My wife attended a visitation at a funeral home recently. She expected to do the thirty minute drive each way, spend thirty minutes there, and to be gone for a total of ninety minutes. When she was still not back home after two and a half hours, I called her cell phone to make sure she was alright. She was fine, but was still in a queue outside the funeral home, waiting to get in to pay her last respects. Hundreds of people had shown up to do the same. The deceased had been very well known and liked by everyone.
My wife and I discussed this when she got home. I suggested to her that at my funeral hardly anyone, other than immediate family would show up. It's not that I make enemies of people or anything as sinister as all that. It is just that I am at heart a hermit. I like to be by myself. Friends and acquaintances have tried for years to change my solitary ways, to get me to join the usual clubs, to go to parties, to do all the usual social things. Eventually, they gave up. I have friends who know that they can count on me in a pinch, if they need my help or an impartial ear, but mostly I prefer to spend my time alone or with my family.
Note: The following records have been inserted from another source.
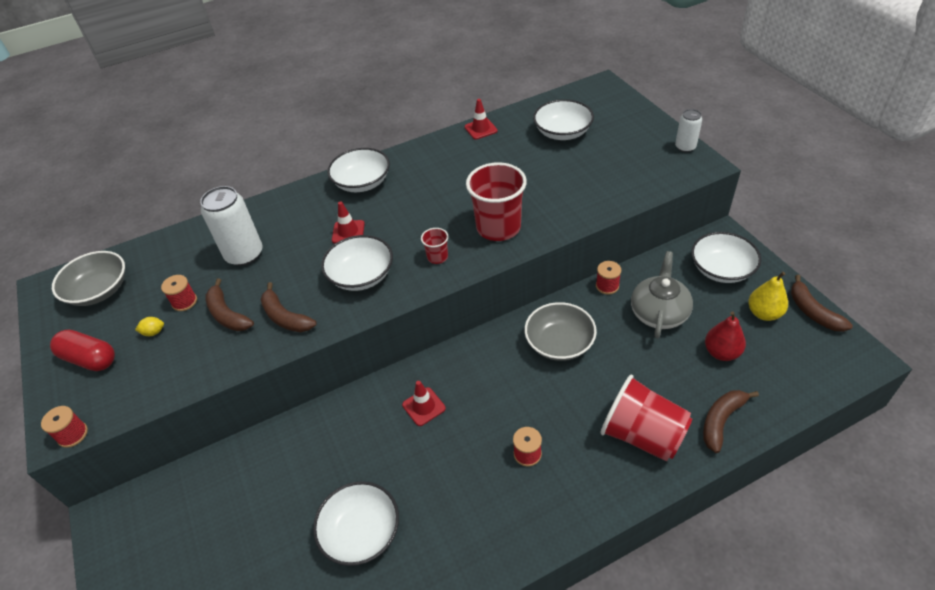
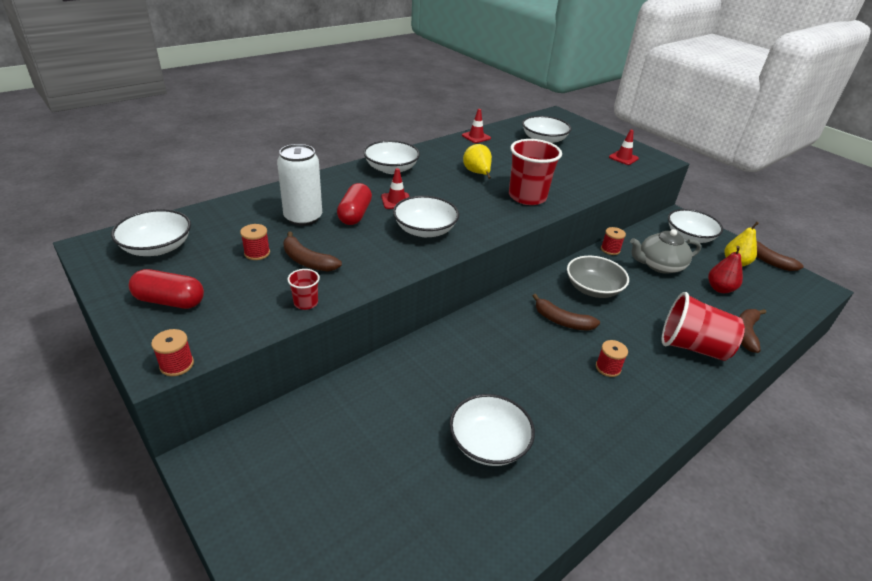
camera: 20 degrees left, 10 degrees down
(99, 290) = (157, 247): grey bowl -> white bowl
(154, 332) = (234, 277): yellow lemon -> none
(285, 317) = (367, 261): brown banana -> brown banana (562, 321)
(297, 251) = (355, 214): none -> red capsule
(423, 406) = (500, 340): red traffic cone -> red traffic cone (623, 158)
(437, 257) = (486, 216): red cup -> red cup (306, 303)
(456, 189) = (477, 173): none -> yellow pear
(659, 313) = (659, 265): grey teapot -> grey teapot turned 105 degrees counterclockwise
(685, 147) = (641, 150): white can -> none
I don't think my predilection is either good or bad; it is simply the way I am. I know people who think they couldn't survive for even a single day without some social interaction, and that is fine, for them. I can go for weeks without feeling the need for any real-time human interaction. Even at home, I like the feeling of having my wife and son around, but I don't feel compelled to have them in the same room with me all the time, and am even less inclined to spend a lot of time interacting verbally. To me, a few appropriate words mean more than volumes of gibberish, and actions always speak louder than anything else. You know those awkward silences that you hear about from time to time, when people run out of things to say momentarily and everyone desperately tries to think of some bon mot to get the words flowing again? You won't experience those with me. The absolutely best kind of companionship is where two people can sit, side by side, each lost in his or her own thought, and not feel compelled to dispel the magic by saying something just to break the silence. Silence is golden. It also means that there is one less opportunity to offer up some inanity, or even worse, gossip, as conversation. Gossip, as George Harrison wisely pointed out in a song, is "the devil's radio."
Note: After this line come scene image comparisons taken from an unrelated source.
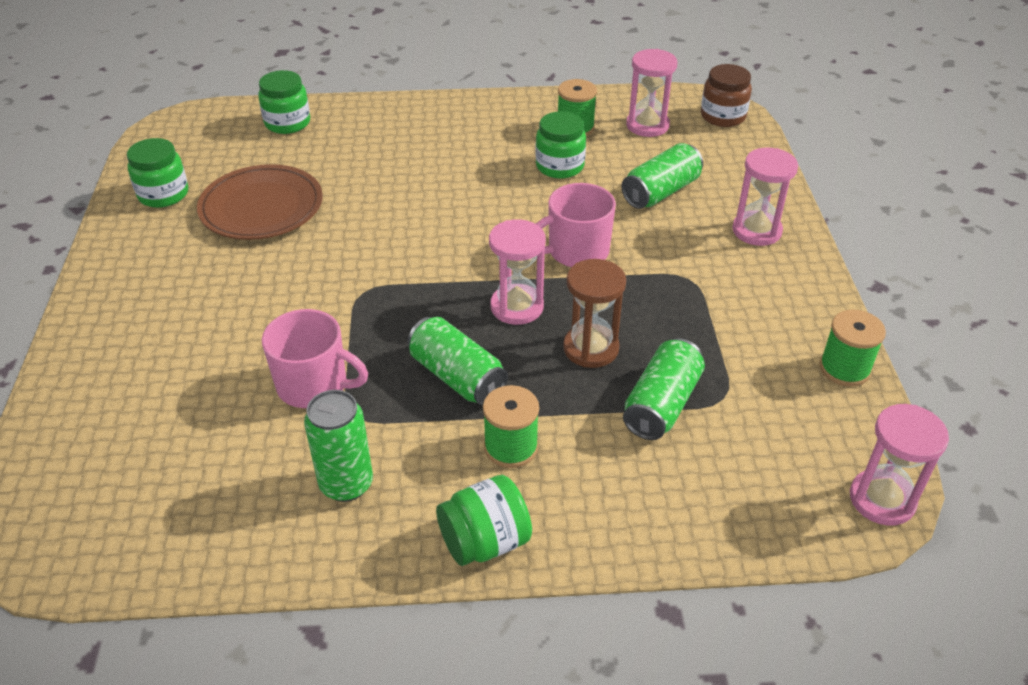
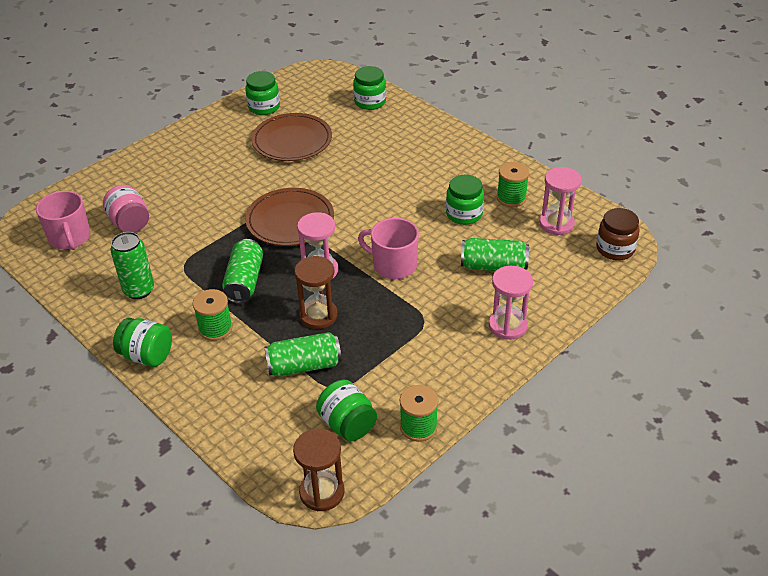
camera: 50 degrees right, 0 degrees up
(198, 423) = (130, 223): none -> pink jar
(314, 385) = (189, 240): pink mug -> pink mug (70, 238)
(400, 284) = (290, 221): none -> brown plate
(792, 420) = (347, 424): none -> green jar
(882, 499) = (322, 492): pink hourglass -> brown hourglass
When I do interact in conversation occasionally, I like dialogue. To me, that means one person speaks, and everyone else shuts up until it is their turn. Interruptions turn me off, and I surrender my part in the conversation to others who have a greater need to chatter than I. That reasoning extends too to venues like talk shows. If the host keeps on interrupting or shouting down the guests, no matter how silly or inane their utterings, I'm away to play some guitar or do something else more peaceful and relaxing.
On those occasions when I do mingle with others, I like to listen. I learn things that way. Sometimes I learn things that I will explore further to help broaden my own horizons. Sometimes, though, I learn that there are points of view and fixations that are so bizarre that they deserve not one single wasted second of further contemplation.
Does the fact that few people are likely to show up at my funeral bother me? The reality won't bother me then, because I'll be dead. The prospect doesn't bother me now, either. I hope the people who will be there at my funeral will be the ones closest to me, and that they will each remember a good thing or two about me that they can share with each other.
If I were somehow able to listen in on the conversations on that eventual and inevitable day, I would like to hear at least one person say: "He lived, he died. In between, I never heard him say a single bad word about anyone."*
*I do reserve, however, the right to say bad things about politicians and other thieves, the lazy, the shiftless, and anyone who feels they have a unearned claim on my life and my earnings.